Watch
out kids! Santa's not the great guy they've made him
out to be. |

By David Diggs
I
was probably only four or five years old when my older brother
provoked my first psychological crisis. He informed me that
Santa didn’t really visit every child in the world.
Kids in Africa didn’t get their stockings stuffed.
Children in Southeast Asia didn’t wake up to piles
of presents under their Christmas trees. In fact, most kids
in the world didn’t even have a Christmas tree! And
it didn’t really matter whether you had been “naughty
or nice.” What really mattered was where you were
born and how rich your parents were.
If
what my brother was telling me was true, then Santa was
a fraud and a big snob, too. He favored the rich and snubbed
the poor. This was probably the first time I contemplated
the injustice of our world.

The cover for the original Band
Aid recording. |
In
the winter of 1984, nearly twenty Christmases
later, I was in college when a bunch of British and
Irish pop stars organized something called Band Aid and
recorded the hit, “Do they know it’s Christmas?”
The seriously sappy song played to the same concern I’d
had as a child. Christmas cheer wasn't being distributed
equitably in our world. Not only were African children starving,
but they didn't even know that it was Christmas.
Sales
from the recording raised several million dollars for famine
relief in Africa. Lives were saved, but by all reports,
Santa continued to almost completely avoid the entire continent.
This
Christmas marks the
twentieth anniversary of the original release of the song,
and Band Aid has been revived, with a mix of the original
and new rock stars, and they've recorded the song again
to raise money for other famine victims in Africa.
Their
efforts are to be applauded. However, no matter how successful
the new recording is, Santa's relationship with the poor
of our world will remain frosty. Santa will continue to
favor the privileged kids of our world.
How
did Santa's heart grow so cold? He seems so jolly and good.
His prejudice against poor kids is especially perplexing
when you consider the good stock he came from. Santa Claus
can trace his ancestor back to St. Nicholas, the fourth
century bishop of
Myra (now Turkey).

St. Nicholas, bishop of Myra. December
6th is his saint's day and was celebrated for centuries
as a time of giving gifts to children. With the Reformation
this celebration got rolled up into the Christmas celebration
and is the primary historical reason for Christmas gift
giving. |
Bishop
Nicholas was a champion of the needy. Out of his devotion
to Christ, he gave away his considerable inheritance to
the poor and spent the rest of his life serving them. He
gained his fame by being especially sensitive to the needs
of poor children.
Perhaps
the most famous story has him saving three young sisters
from being sold as slaves into domestic servitude.
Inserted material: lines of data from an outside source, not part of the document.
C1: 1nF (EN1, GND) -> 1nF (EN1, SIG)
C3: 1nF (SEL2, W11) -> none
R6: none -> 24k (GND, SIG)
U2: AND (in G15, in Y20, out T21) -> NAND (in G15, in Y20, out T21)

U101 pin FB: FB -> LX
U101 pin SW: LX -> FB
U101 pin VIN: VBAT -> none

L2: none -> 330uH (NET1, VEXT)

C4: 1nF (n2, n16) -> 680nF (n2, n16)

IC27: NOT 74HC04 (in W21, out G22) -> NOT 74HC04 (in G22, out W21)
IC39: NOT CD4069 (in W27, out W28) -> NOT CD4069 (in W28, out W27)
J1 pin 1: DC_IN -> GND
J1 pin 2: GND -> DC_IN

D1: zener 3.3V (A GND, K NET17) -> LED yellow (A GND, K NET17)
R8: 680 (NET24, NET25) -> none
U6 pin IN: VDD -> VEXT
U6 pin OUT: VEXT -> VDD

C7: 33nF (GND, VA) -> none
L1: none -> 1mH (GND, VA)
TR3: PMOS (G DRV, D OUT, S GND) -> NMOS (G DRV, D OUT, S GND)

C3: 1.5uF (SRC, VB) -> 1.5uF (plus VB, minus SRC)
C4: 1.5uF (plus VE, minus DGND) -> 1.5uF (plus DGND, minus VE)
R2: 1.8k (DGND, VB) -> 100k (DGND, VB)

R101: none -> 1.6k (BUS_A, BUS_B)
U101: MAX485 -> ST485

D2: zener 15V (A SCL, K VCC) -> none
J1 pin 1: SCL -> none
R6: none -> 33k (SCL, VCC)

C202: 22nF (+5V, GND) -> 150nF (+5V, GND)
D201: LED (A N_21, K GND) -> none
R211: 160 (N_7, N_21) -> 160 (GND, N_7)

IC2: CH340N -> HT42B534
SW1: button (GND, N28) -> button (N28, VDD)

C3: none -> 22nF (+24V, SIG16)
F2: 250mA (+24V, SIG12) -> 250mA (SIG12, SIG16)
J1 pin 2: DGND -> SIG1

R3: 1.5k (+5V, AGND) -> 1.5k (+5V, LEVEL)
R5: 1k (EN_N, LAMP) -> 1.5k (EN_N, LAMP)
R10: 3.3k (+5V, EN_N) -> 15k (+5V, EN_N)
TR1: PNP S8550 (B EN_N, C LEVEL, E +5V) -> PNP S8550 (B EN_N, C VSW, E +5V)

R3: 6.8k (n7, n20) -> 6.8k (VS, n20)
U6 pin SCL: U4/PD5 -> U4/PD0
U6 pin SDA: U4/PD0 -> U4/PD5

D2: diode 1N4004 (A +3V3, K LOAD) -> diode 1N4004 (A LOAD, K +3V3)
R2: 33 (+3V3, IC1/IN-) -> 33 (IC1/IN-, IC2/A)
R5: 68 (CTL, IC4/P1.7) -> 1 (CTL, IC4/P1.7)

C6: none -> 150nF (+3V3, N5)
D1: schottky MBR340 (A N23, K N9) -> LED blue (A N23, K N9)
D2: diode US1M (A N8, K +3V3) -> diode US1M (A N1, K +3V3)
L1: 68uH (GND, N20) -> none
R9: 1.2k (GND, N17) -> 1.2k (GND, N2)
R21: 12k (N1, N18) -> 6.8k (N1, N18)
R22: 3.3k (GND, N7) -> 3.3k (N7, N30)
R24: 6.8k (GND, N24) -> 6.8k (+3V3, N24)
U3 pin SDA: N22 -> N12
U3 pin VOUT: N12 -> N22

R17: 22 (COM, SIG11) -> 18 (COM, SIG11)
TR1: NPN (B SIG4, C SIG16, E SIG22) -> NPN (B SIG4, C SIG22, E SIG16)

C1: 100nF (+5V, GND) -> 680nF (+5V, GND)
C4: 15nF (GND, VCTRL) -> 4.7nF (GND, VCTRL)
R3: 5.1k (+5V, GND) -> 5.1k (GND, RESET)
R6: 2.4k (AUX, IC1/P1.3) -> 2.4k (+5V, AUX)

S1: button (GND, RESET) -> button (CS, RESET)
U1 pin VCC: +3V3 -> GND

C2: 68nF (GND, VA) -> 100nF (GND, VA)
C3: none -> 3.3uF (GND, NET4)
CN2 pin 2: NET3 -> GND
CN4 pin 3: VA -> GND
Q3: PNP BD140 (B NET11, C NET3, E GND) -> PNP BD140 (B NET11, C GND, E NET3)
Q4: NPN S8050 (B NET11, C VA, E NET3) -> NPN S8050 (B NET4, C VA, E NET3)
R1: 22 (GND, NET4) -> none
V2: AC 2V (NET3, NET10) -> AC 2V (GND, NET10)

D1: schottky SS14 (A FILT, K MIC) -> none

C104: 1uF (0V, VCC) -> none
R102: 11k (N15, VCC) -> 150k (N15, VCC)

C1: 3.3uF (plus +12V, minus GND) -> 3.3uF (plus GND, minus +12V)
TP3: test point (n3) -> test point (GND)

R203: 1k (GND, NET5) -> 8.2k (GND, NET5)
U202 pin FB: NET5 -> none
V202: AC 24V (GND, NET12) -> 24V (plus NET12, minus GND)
It is
told that he dropped three gold coins down their chimney
so that their poor father could not only feed them but provide
them with a dowry so that they could marry. One or more
of the coins ended up landing in the stocking(s) hanging
to dry above the fireplace. (This is where the tradition
of stuffing stockings with gifts got its start.)
Of
course, Santa is creation of our culture, a relatively new
creation, in fact. St. Nicholas, however, was a real person,
someone who demonstrated the true essence of this holiday.
By giving gifts to those who Jesus was especially close
to, St. Nicholas was giving to Jesus.

Modern icon of Oscar Romero. |
In
this respect, St. Nicholas was much more like another bishop
whose love of children and of the poor was known widely.
Oscar Romero served as the Archbishop of El Salvador until
one March day in 1980 when he was gunned down while saying
Mass.
Oscar
Romero had much to say about the real meaning of Christmas.
He had the prophet's gift of cutting through the fluff that
had enveloped and muffled God's Word. It
was the truth he spoke and his courageous defense of his
people that provoked
his audacious high-profile public execution. Romero offended
the powerful by speaking against the atrocities committed
by the U.S.-supported Salvadoran government. His assassins,
we later learned, were graduates of the U.S. military training
program at the School of the Americas, now in Fort Benning,
Georgia.
The
Gospel he preached was indeed “good news to the poor”
but not such good news to the rich and powerful who were
oppressing the poor. Here, for example, is what he said
about celebrating Christmas:
No
one can celebrate a genuine Christmas without being truly
poor. The self-sufficient, the proud, those who, because
they have everything, look down on others, those who have
no need even of God—for them there will be no Christmas.
Only the poor, the hungry, those who need someone to come
on their behalf, will have that someone. That someone
is God. Emmanuel. God-with-us. Without poverty of spirit
there can be no abundance of God.
With
these words it is as if Oscar Romero had pulled Santa's
beard off and showed us that he is really an imposter. If
what Romero says is true, then all the stuff that our culture
identifies with Christmas--the trees, the lights, the shopping,
and Santa himself--may be just a diversion for us. The Christmas
trappings are not bad in themselves. But they may distract
us from the uncomfortable truth that Christmas isn't a celebration
that the rich and comfortable can fully celebrate.
Christmas
for the poor and humiliated of our world is the beginning
of a revolution that lifts them up. Romero only echoed what
Jesus’ mother had already said about why God sent
the child she bore: “[God] has brought down the rulers
from their thrones, and has exalted those who were humble.
[God] has filled the hungry with good things; but sent away
the rich empty handed.” (Luke 1:52-3)
If
what Romero and Mary say is true, then the hungry kids in
Africa have more to celebrate than we do. Santa won't be
sliding down their chimneys, but he has no real substance
anyway. The poor can rejoice because God so identifies with
them, that in Christ God entered the world as one of them.
We who are rich and powerful in the world can acknowledge
Christmas intellectually, but it isn't good news for us
in the same way.
Our
celebration of Christmas can grow richer and more genuine
as we identify and accept in ourselves our points of poverty
and humiliation. The place of our greatest weakness is the
humble stable where Christ can appear in our lives.
Christmas shows us that our pain and humiliation are not
things to reject but are windows (or chimney's, if you will)
through which God's love and grace can enter.
Christmas
is also good news for us who are rich and powerful because
we find in Christ's incarnation the courage to give up our
riches and power so that we can identify more easily with
the neediness and powerlessness of others in our world.
By doing what Oscar Romero did, humbling ourselves and siding
with the poor, we can be counted among them and join in
a genuine celebration of Christmas.
Click
here to read more Advent and Christmas reflections from
Oscar Romero.
We offer his words with the prayer that they help draw you
deeper into a genuine celebration of Christ’s birth
this year.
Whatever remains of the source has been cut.